‘Not a question of domestic tax law, but whether India violated international law’
Courts in five countries including the U.S. and the U.K. have given recognition to an arbitration award that asked India to return $1.4 billion to Cairn Energy plc — a step that now opens the possibility of the British firm seizing Indian assets in those countries if New Delhi does not pay, sources said.
Cairn Energy had moved courts in nine countries to enforce its $1.4 billion arbitral award against India, which the company won after a dispute with the country’s revenue authority over a retroactively applied capital gains tax.
Of these, the December 21 award from a three-member tribunal at the Permanent Court of Arbitration in the Netherlands has been recognised and confirmed by courts in the U.S., the U.K., the Netherlands, Canada and France, three people with knowledge of the matter said. Cairn has begun the process to register the award in Singapore, Japan, the United Arab Emirates and Cayman Islands, they said.

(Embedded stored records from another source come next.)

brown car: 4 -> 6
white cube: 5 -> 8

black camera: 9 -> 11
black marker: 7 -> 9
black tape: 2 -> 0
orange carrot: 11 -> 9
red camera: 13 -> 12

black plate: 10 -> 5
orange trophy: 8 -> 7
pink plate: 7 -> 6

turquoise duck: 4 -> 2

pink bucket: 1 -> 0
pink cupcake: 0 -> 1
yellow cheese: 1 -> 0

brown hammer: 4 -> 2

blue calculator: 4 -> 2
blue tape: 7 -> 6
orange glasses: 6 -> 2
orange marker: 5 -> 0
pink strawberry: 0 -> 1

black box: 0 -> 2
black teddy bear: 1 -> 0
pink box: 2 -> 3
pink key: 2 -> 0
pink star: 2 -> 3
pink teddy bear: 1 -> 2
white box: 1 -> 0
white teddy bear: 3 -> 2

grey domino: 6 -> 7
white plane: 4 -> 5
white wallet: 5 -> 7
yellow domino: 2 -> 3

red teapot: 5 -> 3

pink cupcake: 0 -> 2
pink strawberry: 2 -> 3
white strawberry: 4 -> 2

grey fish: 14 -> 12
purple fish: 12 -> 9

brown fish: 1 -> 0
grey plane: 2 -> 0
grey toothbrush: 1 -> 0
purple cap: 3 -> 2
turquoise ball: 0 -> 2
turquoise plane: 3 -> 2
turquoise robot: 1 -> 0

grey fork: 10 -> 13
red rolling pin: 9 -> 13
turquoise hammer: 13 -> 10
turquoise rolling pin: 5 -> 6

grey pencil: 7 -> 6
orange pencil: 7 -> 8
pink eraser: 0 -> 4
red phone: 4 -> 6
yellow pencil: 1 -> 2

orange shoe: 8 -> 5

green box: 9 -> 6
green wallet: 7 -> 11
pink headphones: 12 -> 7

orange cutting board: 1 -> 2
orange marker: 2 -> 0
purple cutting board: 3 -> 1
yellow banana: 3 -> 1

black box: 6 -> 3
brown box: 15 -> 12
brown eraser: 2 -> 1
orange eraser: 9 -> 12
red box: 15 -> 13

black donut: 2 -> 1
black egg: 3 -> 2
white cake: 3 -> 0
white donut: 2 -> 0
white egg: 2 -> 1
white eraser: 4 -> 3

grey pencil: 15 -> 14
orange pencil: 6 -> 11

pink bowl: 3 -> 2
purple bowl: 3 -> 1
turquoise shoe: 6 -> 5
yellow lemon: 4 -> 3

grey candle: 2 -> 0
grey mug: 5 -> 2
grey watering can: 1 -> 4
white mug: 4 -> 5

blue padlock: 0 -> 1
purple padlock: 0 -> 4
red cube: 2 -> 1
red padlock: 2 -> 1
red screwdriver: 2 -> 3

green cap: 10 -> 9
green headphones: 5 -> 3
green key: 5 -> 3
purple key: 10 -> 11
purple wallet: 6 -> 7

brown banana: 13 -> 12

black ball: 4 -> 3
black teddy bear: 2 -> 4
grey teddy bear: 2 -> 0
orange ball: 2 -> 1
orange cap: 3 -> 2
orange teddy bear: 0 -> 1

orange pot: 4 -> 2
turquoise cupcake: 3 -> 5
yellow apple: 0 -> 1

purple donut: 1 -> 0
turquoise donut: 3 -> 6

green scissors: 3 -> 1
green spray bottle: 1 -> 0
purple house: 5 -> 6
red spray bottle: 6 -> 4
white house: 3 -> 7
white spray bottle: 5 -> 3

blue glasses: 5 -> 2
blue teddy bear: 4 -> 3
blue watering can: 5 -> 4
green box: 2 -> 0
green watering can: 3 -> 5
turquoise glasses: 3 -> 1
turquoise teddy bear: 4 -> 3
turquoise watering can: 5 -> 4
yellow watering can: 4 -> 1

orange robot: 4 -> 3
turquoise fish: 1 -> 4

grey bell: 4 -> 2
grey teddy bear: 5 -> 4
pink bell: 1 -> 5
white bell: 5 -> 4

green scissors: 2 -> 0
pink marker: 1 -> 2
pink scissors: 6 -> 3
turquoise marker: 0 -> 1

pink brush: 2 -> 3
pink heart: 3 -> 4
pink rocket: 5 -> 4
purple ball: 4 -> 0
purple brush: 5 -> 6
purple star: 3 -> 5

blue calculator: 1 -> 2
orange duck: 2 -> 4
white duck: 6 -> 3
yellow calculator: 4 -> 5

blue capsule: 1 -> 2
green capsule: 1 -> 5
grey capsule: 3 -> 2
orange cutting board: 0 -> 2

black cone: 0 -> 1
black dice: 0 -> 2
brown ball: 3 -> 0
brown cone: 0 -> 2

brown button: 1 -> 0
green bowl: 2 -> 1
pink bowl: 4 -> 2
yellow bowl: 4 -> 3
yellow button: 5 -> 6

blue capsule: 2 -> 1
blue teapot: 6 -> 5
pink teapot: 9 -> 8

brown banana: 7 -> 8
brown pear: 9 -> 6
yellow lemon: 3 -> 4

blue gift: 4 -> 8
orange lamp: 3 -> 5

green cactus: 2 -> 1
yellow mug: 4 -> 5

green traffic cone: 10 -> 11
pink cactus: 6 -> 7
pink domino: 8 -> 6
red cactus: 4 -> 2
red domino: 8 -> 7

The registration of the award is the first step towards its enforcement in the event of the government not paying the firm. Once the court recognises an arbitration award, the company can then petition it for seizing any Indian government asset such as bank accounts, payments to state-owned entities, airplanes and ships in those jurisdictions, to recover the monies due to it, they said. The tribunal had on December 21 ruled that the Indian government had breached an investment treaty with the U.K.
Finance Minister Nirmala Sitharaman had on March 5 indicated the Centre’s intent to appeal against the award when she said it was her ‘duty’ to appeal in cases where the nation’s sovereign authority to tax is questioned.
“The issue at stake is… not a matter of domestic tax law; it is rather whether the fiscal measures taken by the State… violate international law,” the tribunal had said.